MG S9 PHEV entra nel mercato europeo delle familiari
Dietro il marchio britannico c’è il colosso industriale cinese SAIC, che prepara la prossima mossa della sua espansione in Europa con la MG S9 PHEV. MG, finora legata soprattutto a compatte economiche e a elettriche brillanti, ora punta a una fetta del grande mercato delle auto per famiglie. La S9 non promette illuminazioni tecnologiche: punta su praticità diretta e prezzo aggressivo. MG insiste su comfort a sette posti e bagagliaio generoso, ma per far stare tutto in un’unica auto i tecnici hanno chiaramente accettato compromessi che il marketing preferisce lasciare in ombra.
La realtà tecnica, capacità della batteria contro massa a vuoto
La MG S9 PHEV utilizza una versione allungata della piattaforma già nota della MG HS. I tecnici hanno esteso il passo per ricavare una terza fila di sedili e hanno alzato la linea del tetto per aumentare lo spazio. Il risultato ricorda un po’ una station wagon mandata a fare la scuola da SUV controvoglia.
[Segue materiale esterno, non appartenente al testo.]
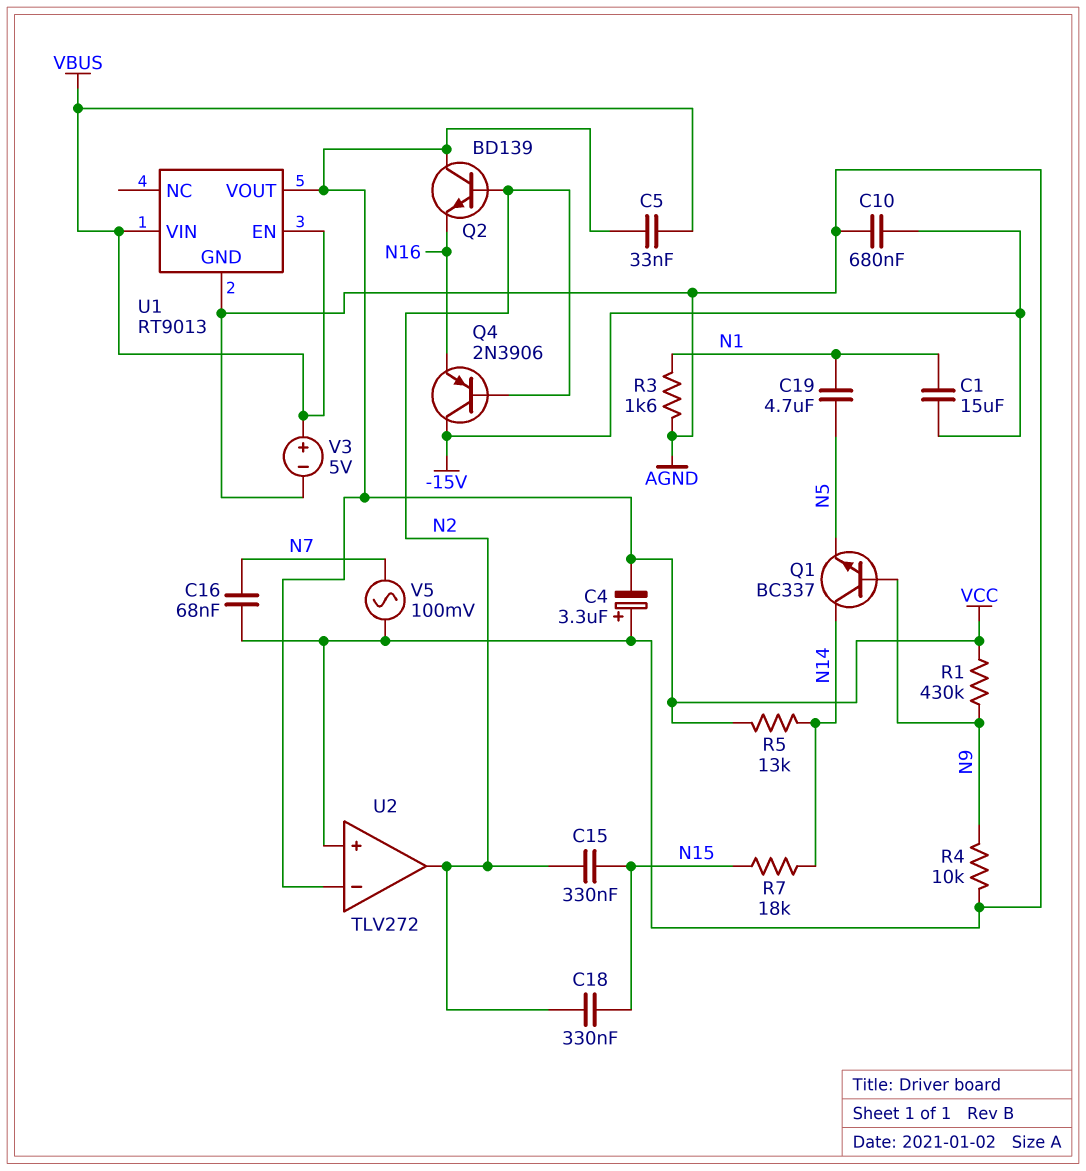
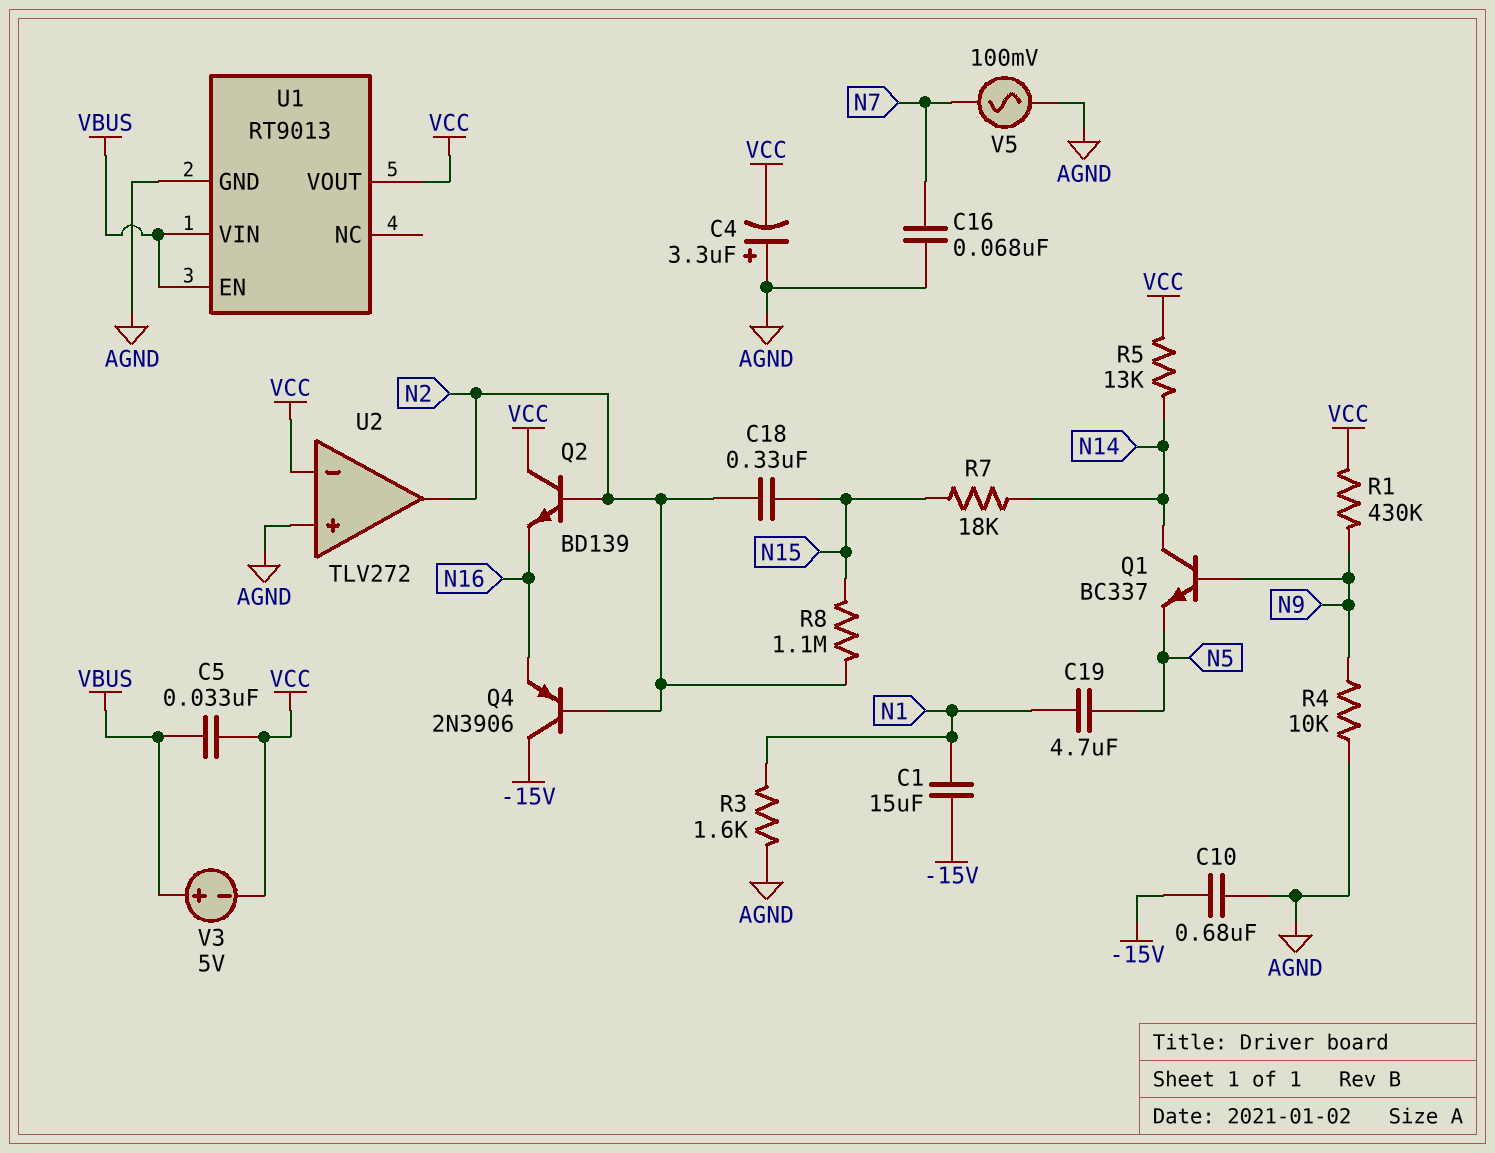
C15: 330nF (N2, N15) -> none
R8: none -> 1.1M (N2, N15)
V3: 5V (plus VBUS, minus AGND) -> 5V (plus VBUS, minus VCC)

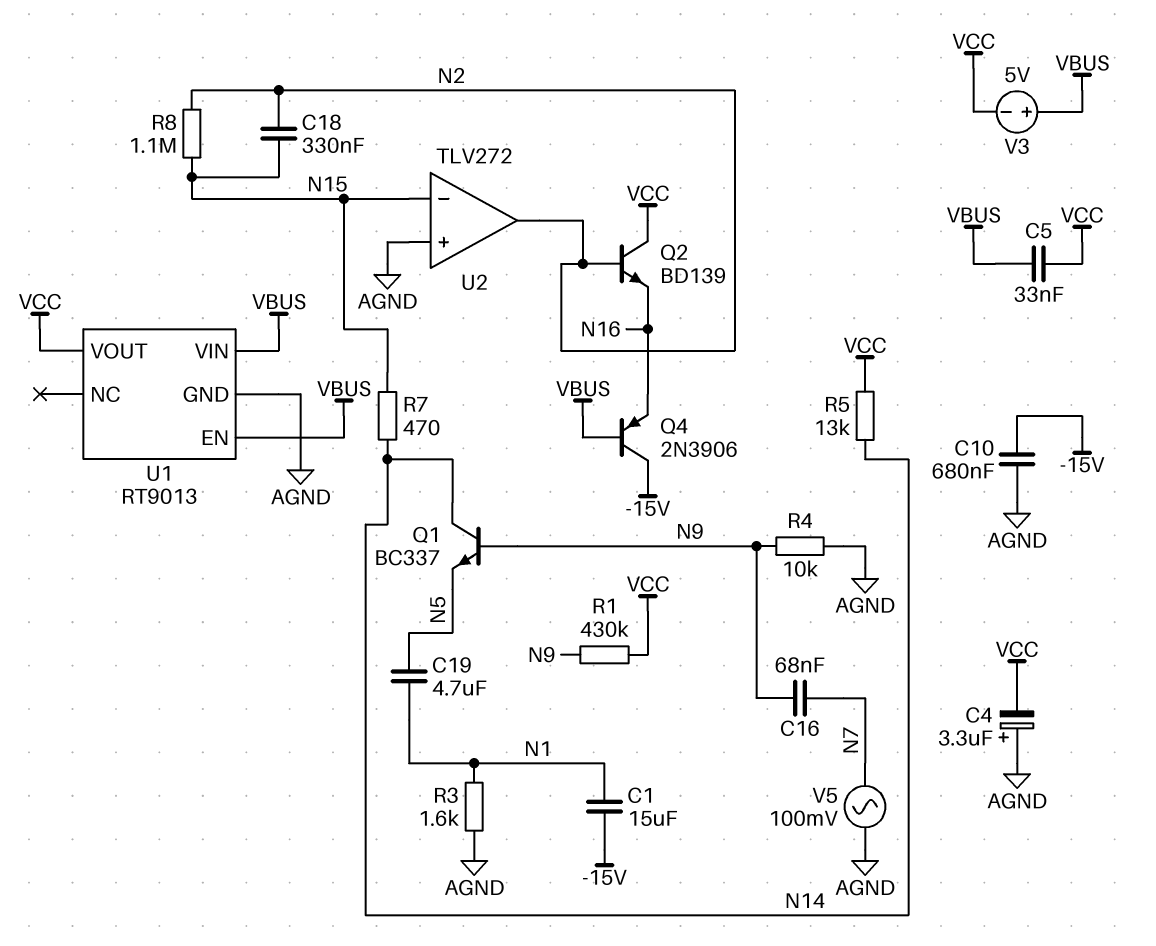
C16: 68nF (AGND, N7) -> 68nF (N7, N9)
Q4: PNP 2N3906 (B N2, C -15V, E N16) -> PNP 2N3906 (B VBUS, C -15V, E N16)
R7: 18k (N14, N15) -> 470 (N14, N15)
U2 pin in-: VCC -> N15

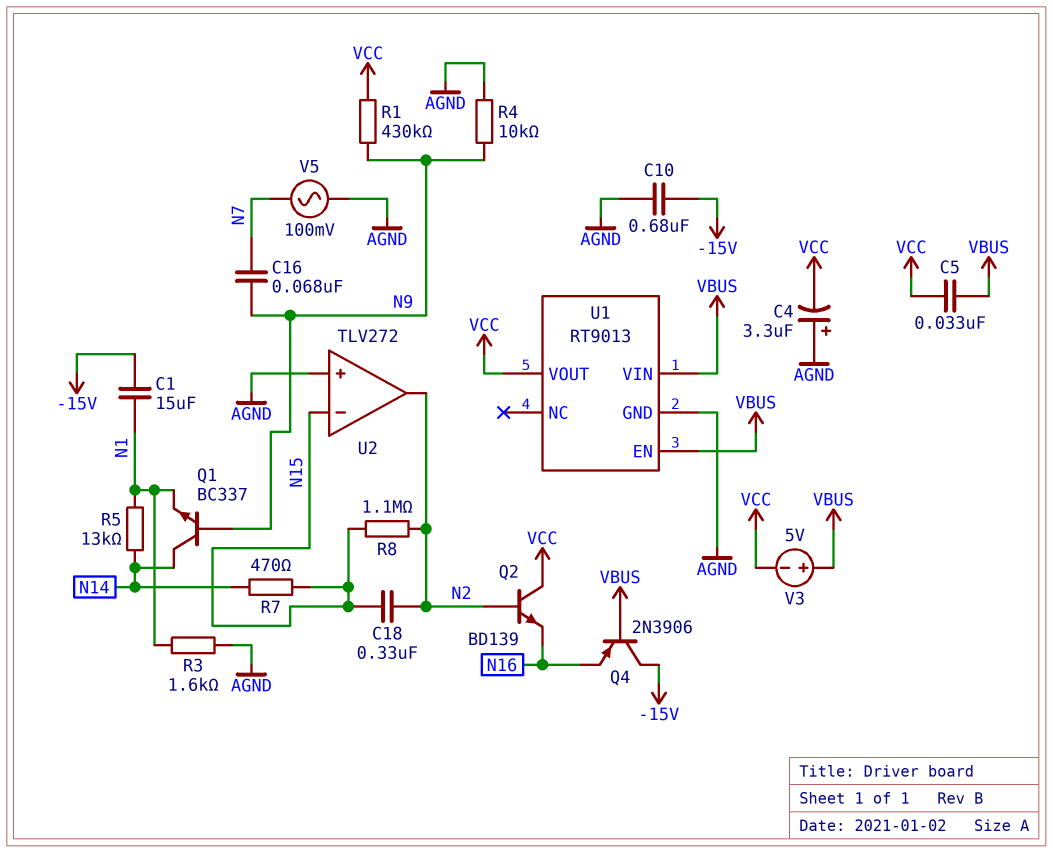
C19: 4.7uF (N1, N5) -> none
Q1: NPN BC337 (B N9, C N14, E N5) -> NPN BC337 (B N9, C N14, E N1)
R5: 13k (N14, VCC) -> 13k (N1, N14)

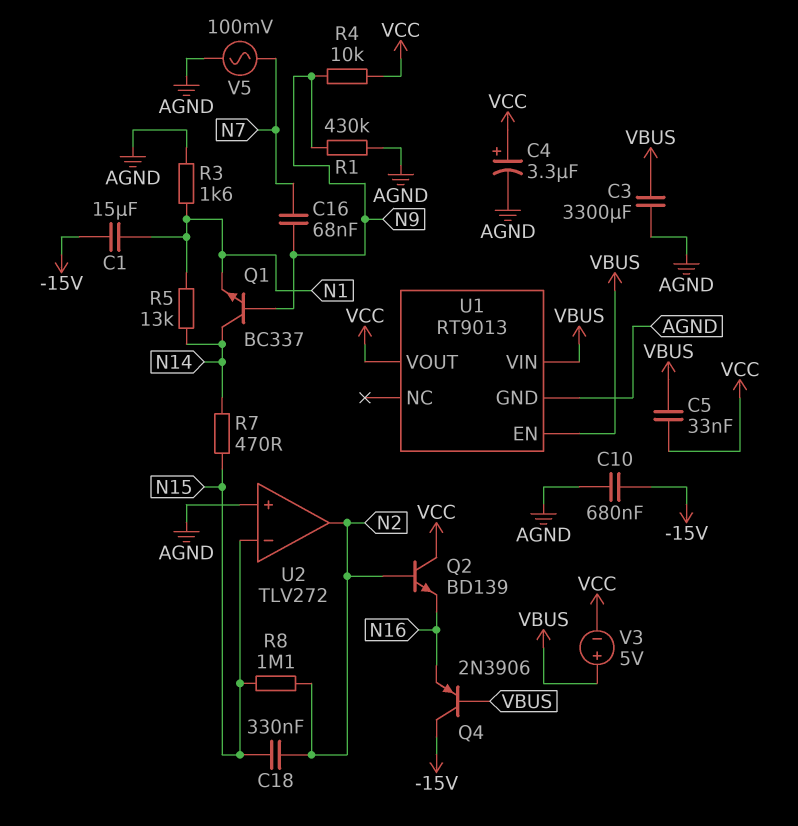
C3: none -> 3300uF (AGND, VBUS)
C4: 3.3uF (plus AGND, minus VCC) -> 3.3uF (plus VCC, minus AGND)
R1: 430k (N9, VCC) -> 430k (AGND, N9)
R4: 10k (AGND, N9) -> 10k (N9, VCC)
I numeri raccontano una storia chiara. La spinta arriva da un 1.5 turbo benzina abbinato a un motore elettrico. Insieme devono muovere un’auto che probabilmente supererà i 2.000 chilogrammi anche prima che salga qualcuno a bordo. Sulla carta, la batteria da 24,7 kWh consente fino a 100 chilometri di guida a zero emissioni. Nel mondo reale, dove la termodinamica vale ancora e l’inverno non ha pazienza per le promesse da brochure, quel dato nel Nord Europa apparirà quasi certamente molto meno impressionante.
Ripiegando a filo pavimento la terza fila, il bagagliaio si apre in una cavità da 1.000 litri. Con tutti e sette i posti occupati, la capacità scende a 332 litri: abbastanza forse per sette paia di scarpe eleganti, ma non per i bagagli delle vacanze di chi le indossa.
Resta il fatto che Euro NCAP ha assegnato all’auto cinque stelle. SAIC ha impiegato molto acciaio ad alta resistenza nella struttura della carrozzeria, un passo avanti rispetto alla reputazione di fragilità che le auto cinesi si portavano dietro decenni fa.
Una partita strategica sul prezzo
Con la S9, SAIC non vende emozione o piacere di guida a chi cerca finezze ingegneristiche. Vende volume interno e copertura di garanzia. Dove rivali come Kia Sorento e Hyundai Santa Fe chiedono sensibilmente di più per dotazioni simili, MG punta a mantenere la S9 sotto i 45.000 euro. È una scelta di volumi, senza giri di parole.
La strategia di MG si basa su un presupposto piuttosto solido. L’acquirente medio si lascia convincere più facilmente da sedili ventilati con massaggio e tetto panoramico che da uno sterzo raffinato o da un sistema di trazione integrale sofisticato. Il marchio propone un tipo di lusso che parla a chi conta i gadget più che le tolleranze di assemblaggio. Ed è qui, in fondo, la parte più astuta del piano: massimo impatto visivo con minima complessità tecnica.
La grande batteria della MG S9 PHEV è invitante, ma infrastrutture di ricarica e clima invernale impongono rapidamente i loro limiti. Un ibrido plug-in richiede disciplina. Senza una wallbox domestica, quel pacco da 24,7 kWh diventa poco più che peso morto, trascinato da un motore a benzina che fa il lavoro duro con un sospiro. Nel pieno di gennaio, quei 100 chilometri di autonomia elettrica probabilmente si dimezzeranno. Almeno il climatizzatore trizona offre un po’ di comfort a chi è relegato in terza fila.
Se i canoni di leasing dei grandi SUV iniziano a pesare sui bilanci familiari, la MG S9 PHEV potrebbe trasformarsi in un successo inatteso. Riempie con precisione lo spazio un tempo occupato dalle monovolume accessibili, una specie che il mercato ha quasi cancellato.